Computing platform 100 may include other suitable hardware
components and/or software components.
[0016] Input unit 161 may include, for example, a keyboard, a
keypad, a mouse, a touch-pad, or other suitable pointing device or
input device. Output unit 162 may include, for example, a screen, a
monitor, a speaker, a Cathode Ray Tube (CRT) monitor or display
unit, a Liquid Crystal Display (LCD) monitor or display unit, or
other suitable monitor or display unit.
[0017] Storage unit 163 may include, for example, a hard disk
drive, a floppy disk drive, a Compact Disk (CD) drive, a CD-ROM
drive, or other suitable removable or non-removable storage
units.
[0018] Memory unit 150 may include, for example, a Random Access
Memory (RAM), a Read Only Memory (ROM), a Dynamic RAM (DRAM), a
Synchronous DRAM (SD-RAM), a Flash memory, a volatile memory, a
non-volatile memory, a cache memory, a buffer, a short term memory
unit, a long term memory unit, or other suitable memory units or
storage units.
[0019] Processing cluster 101 may include, for example, a Central
Processing Unit (CPU), a Digital Signal Processor (DSP), a
microprocessor, a controller, a chip, a microchip, an Integrated
Circuit (IC), or any other suitable multi-purpose or specific
processor or controller. For example, processing cluster 101 may
include one or more processors or processor cores, e.g., processor
cores 111 and 112. Processor core 111 may be connected to a private
level-1 cache memory 121, and processor core 112 may be connected
to a private level-1 cache memory 122. Level-1 cache memories 121
and 122 may be connected to a level-2 cache memory 131, optionally
through a local interconnect 141, e.g., a bus or point-to-point
interconnect.
[0020] Similarly, processing cluster 102 may include, for example,
a Central Processing Unit (CPU), a Digital Signal Processor (DSP),
a microprocessor, a controller, a chip, a microchip, an Integrated
Circuit (IC), or any other suitable multi-purpose or specific
processor or controller. For example, processing cluster 102 may
include one or more processors or processor cores, e.g., processor
cores 113 and 114. Processor core 113 may be connected to a private
level-1 cache memory 123, and processor core 114 may be connected
to a private level-1 cache memory 124. Level-1 cache memories 123
and 124 may be connected to a level-2 cache memory 132, optionally
through a local interconnect 142, e.g., a bus or point-to-point
interconnect.
[0021] Level-2 cache memory 131 of processing cluster 101, and
level-2 cache memory 132 of processing cluster 102, may be
connected to main memory unit 150, optionally through a global
interconnect 143, e.g., a global bus, a system bus, a
point-to-point interconnect, or the like.
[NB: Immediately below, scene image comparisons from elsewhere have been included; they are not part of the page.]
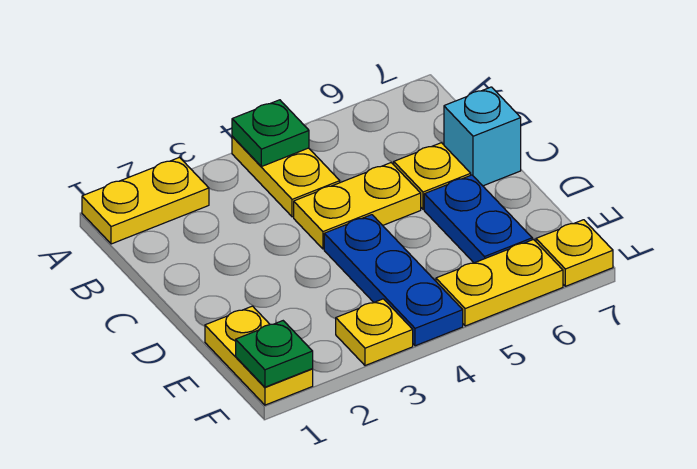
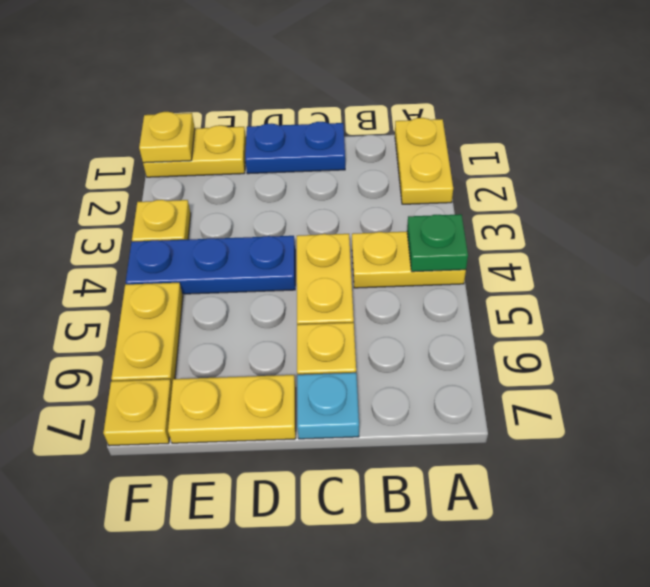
cyan brick C7 level 1 -> cyan plate C7 level 1
blue plate D6:E6 level 1 -> blue plate C1:D1 level 1
none -> yellow plate D7:E7 level 1
green plate F1 level 2 -> yellow plate F1 level 2

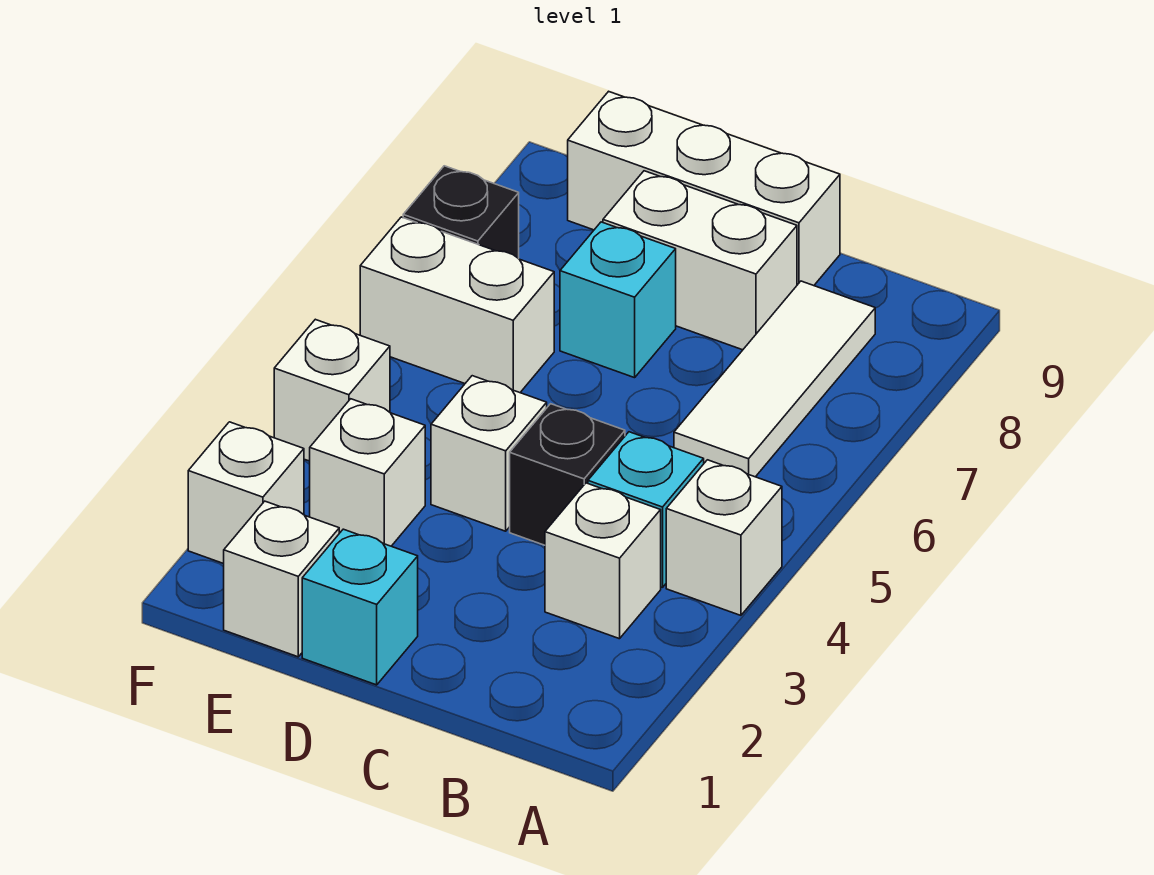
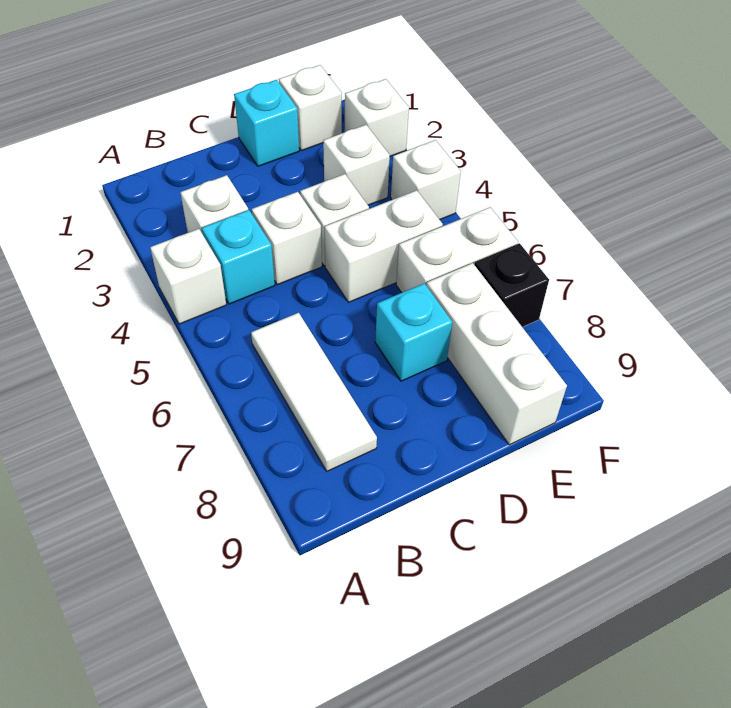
black brick C4 level 1 -> white brick C4 level 1
white brick C8:D8 level 1 -> white brick D5:E5 level 1
white brick C9:E9 level 1 -> white brick E7:E9 level 1

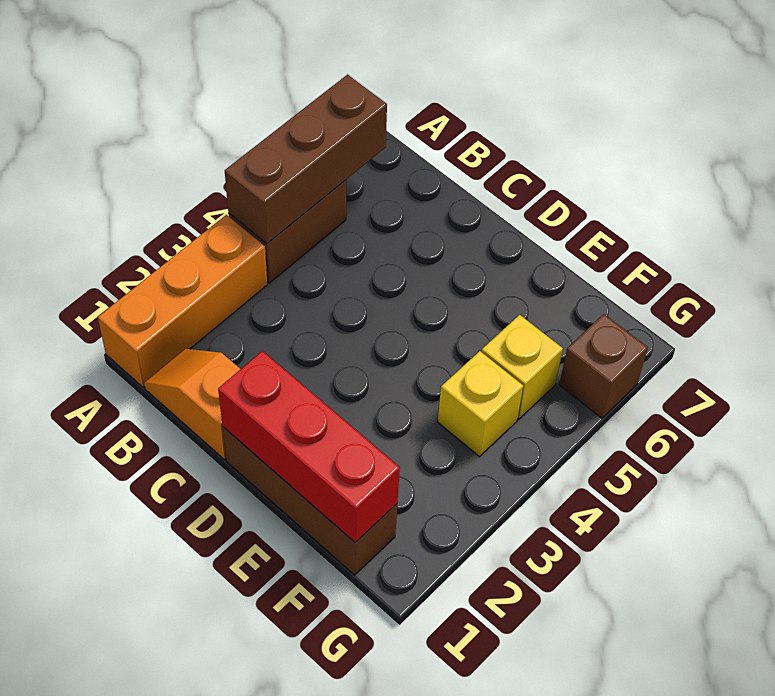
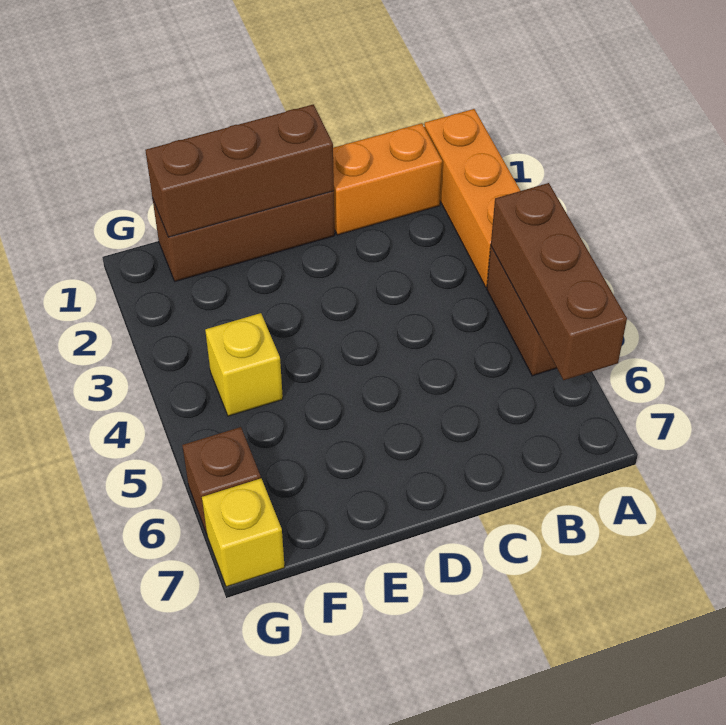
orange slope B1:C1 level 1 top C -> orange brick B1:C1 level 1
red brick D1:F1 level 2 -> brown brick D1:F1 level 2
yellow brick F5 level 1 -> yellow brick G7 level 1

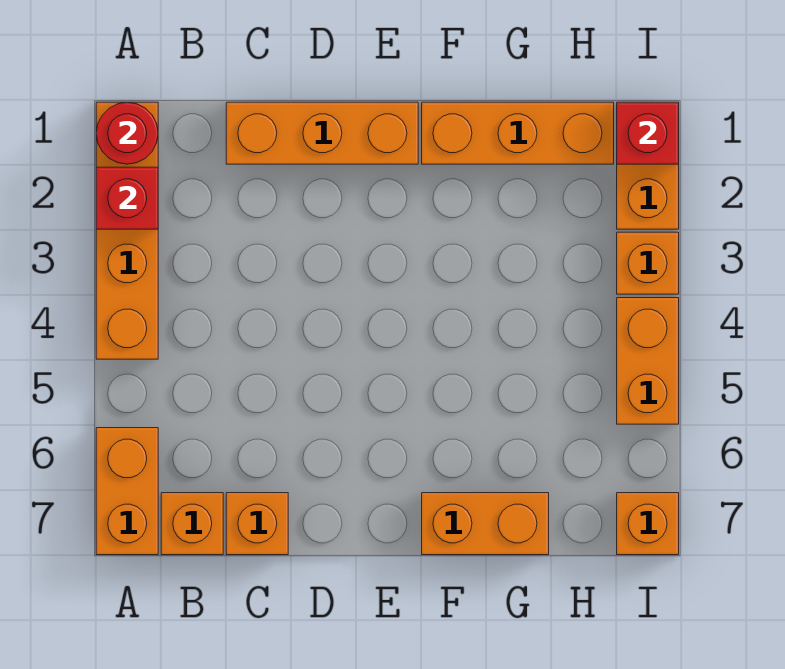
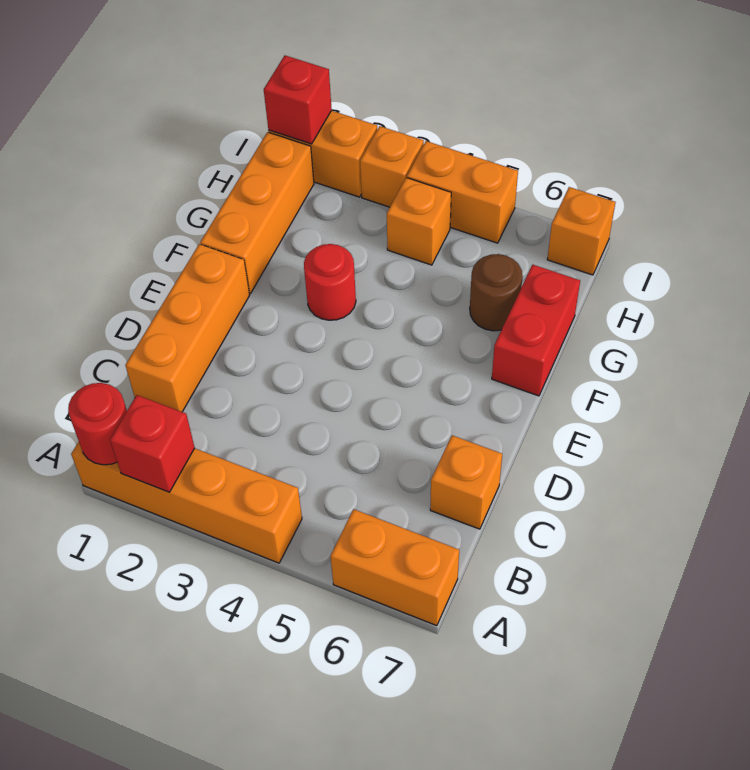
orange brick B7 level 1 -> orange brick H4 level 1
none -> red round brick F3 level 1
orange brick F7:G7 level 1 -> red brick F7:G7 level 1
none -> brown round brick G6 level 1

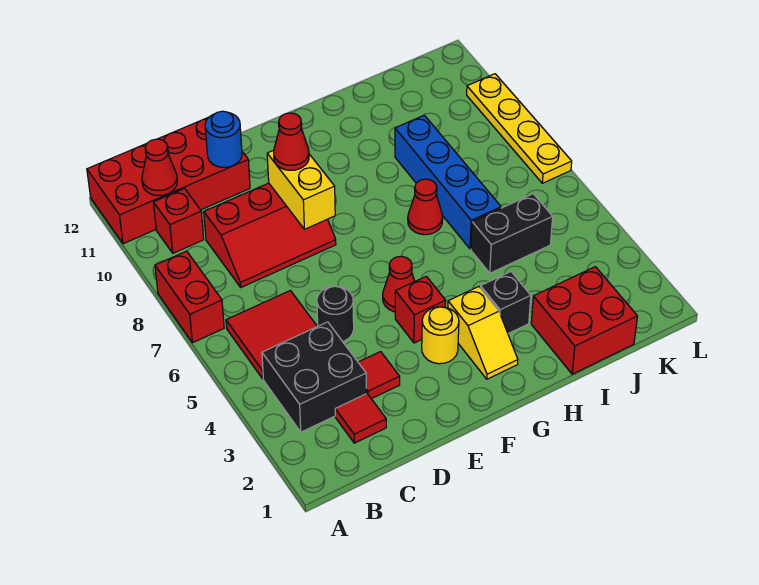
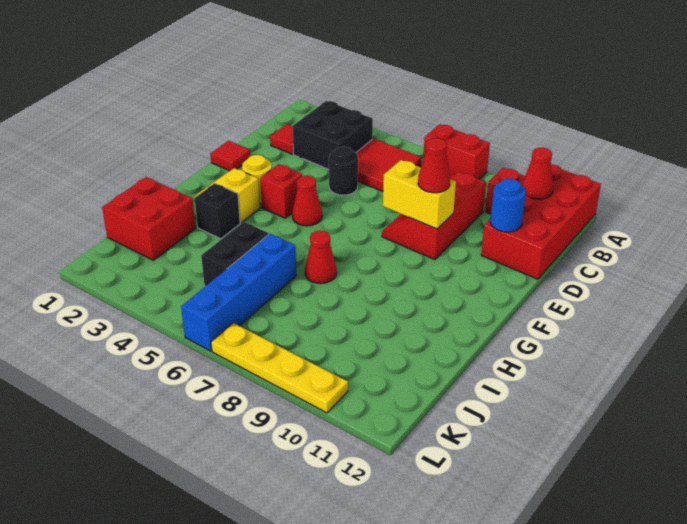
red tile D3 level 1 -> red tile E1 level 1
blue brick I6:I9 level 1 -> blue brick I6:L6 level 1

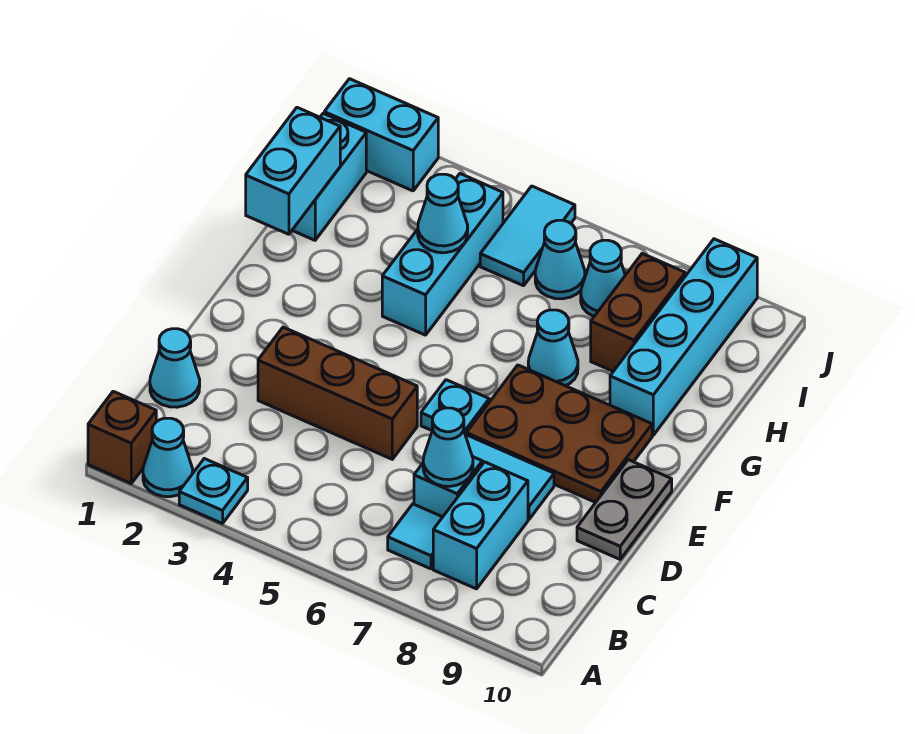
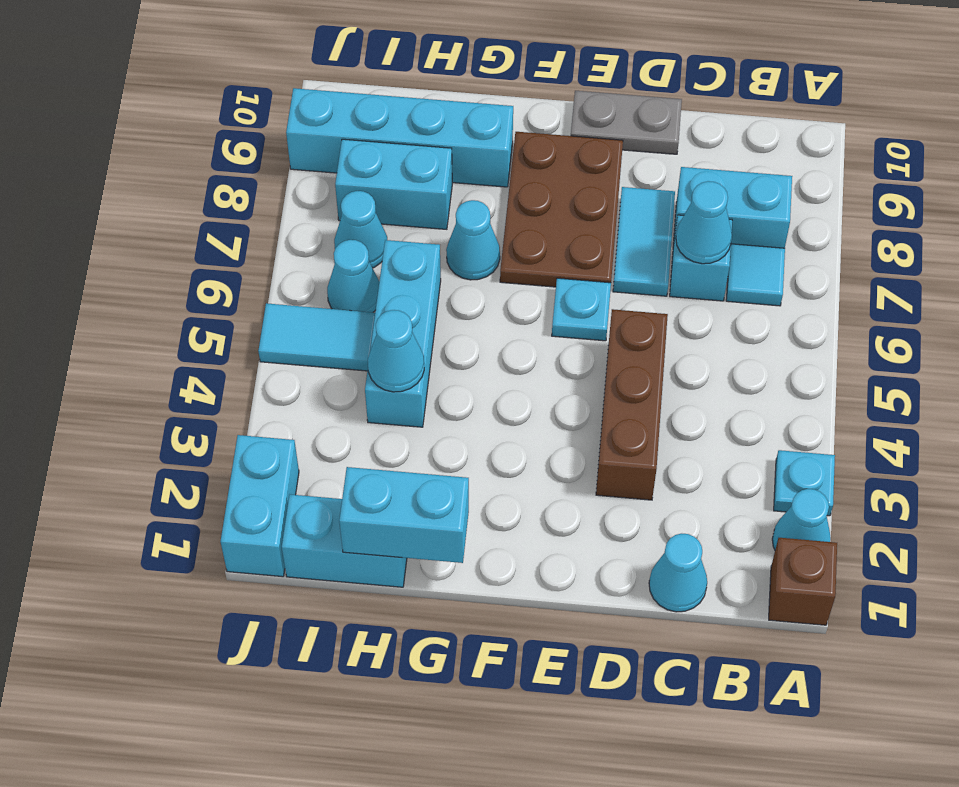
cyan brick G4:I4 level 1 -> cyan brick H4:H6 level 1
brown brick H8:I8 level 1 -> cyan brick H8:I8 level 1

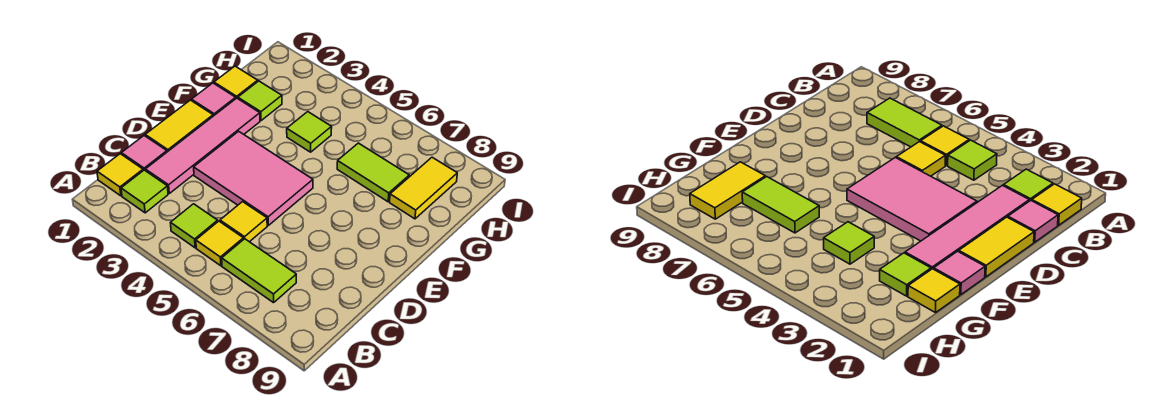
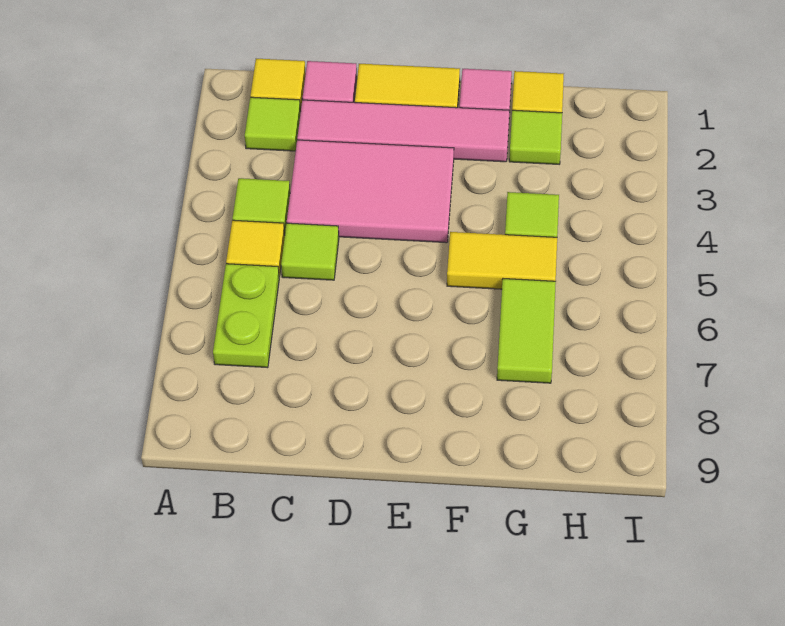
lime tile B6:B7 level 1 -> lime plate B6:B7 level 1
yellow tile C5 level 1 -> lime tile C5 level 1
pink tile D3:E5 level 1 -> pink tile C3:E4 level 1
yellow tile G8:H8 level 1 -> yellow tile F5:G5 level 1

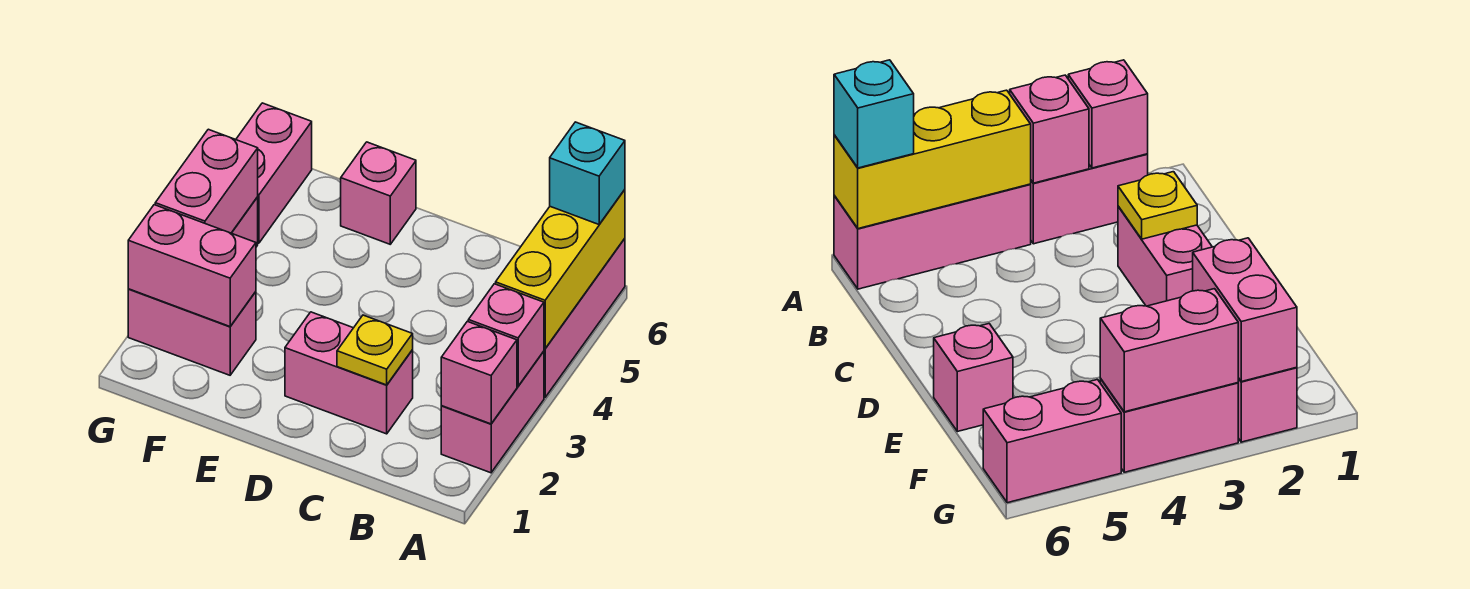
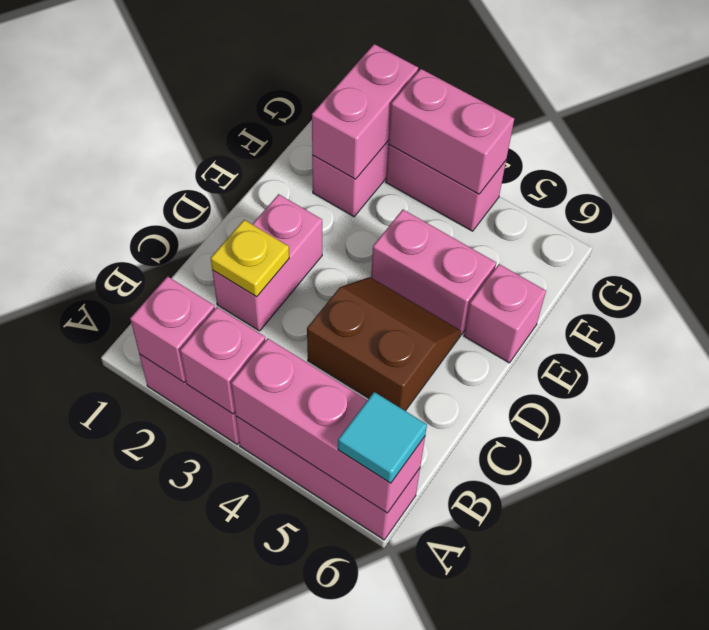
yellow brick A4:A6 level 2 -> pink brick A4:A6 level 2
cyan brick A6 level 3 -> cyan tile A6 level 3
none -> brown slope C4:D5 level 1 top C
pink brick G5:G6 level 1 -> pink brick E4:E5 level 1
[0022] Computing platform 100 may optionally include one or more
Cache Control Logic (CCL) components or modules, for example, a CCL
191 associated with or included in processing cluster 101, a CCL
192 associated with or included in processing cluster 102, a CCL
193 associated with main memory unit 150 and/or other components
external to processing clusters 101-102, or the like. In some
embodiments, CCLs 191, 192 and/or 193 may be implemented using one
or more hardware components and/or software components, using a
dedicated unit, as a sub-unit of one or more components of
computing platform 100, using a driver, using a general or
dedicated controller or processor, using an Integrated Circuit
(IC), or the like. In some embodiments, the functionality of CCLs
191, 192 and/or 193 may be implemented using a directory-based
cache logic, using a snooping-based cache logic, or the like.
[0023] Level-1 cache memories 121, 122, 123 and 124, level-2 cache
memories 131 and 132, and/or main memory unit 150 may include, or
may be operatively associated with, one or more identifiers of
Cache Coherency State (CCS). The CCS identifier(s) may include data
identifying the CCS associated with, or corresponding to, one or
more memory blocks. In some embodiments, the CCS identifier(s) may
optionally include, or may be implemented as part of, a memory
unit, a memory manager, a memory controller, a circuit or
sub-circuit, a logic controller, one or more pointers, one or more
tables, one or more data items, or the like.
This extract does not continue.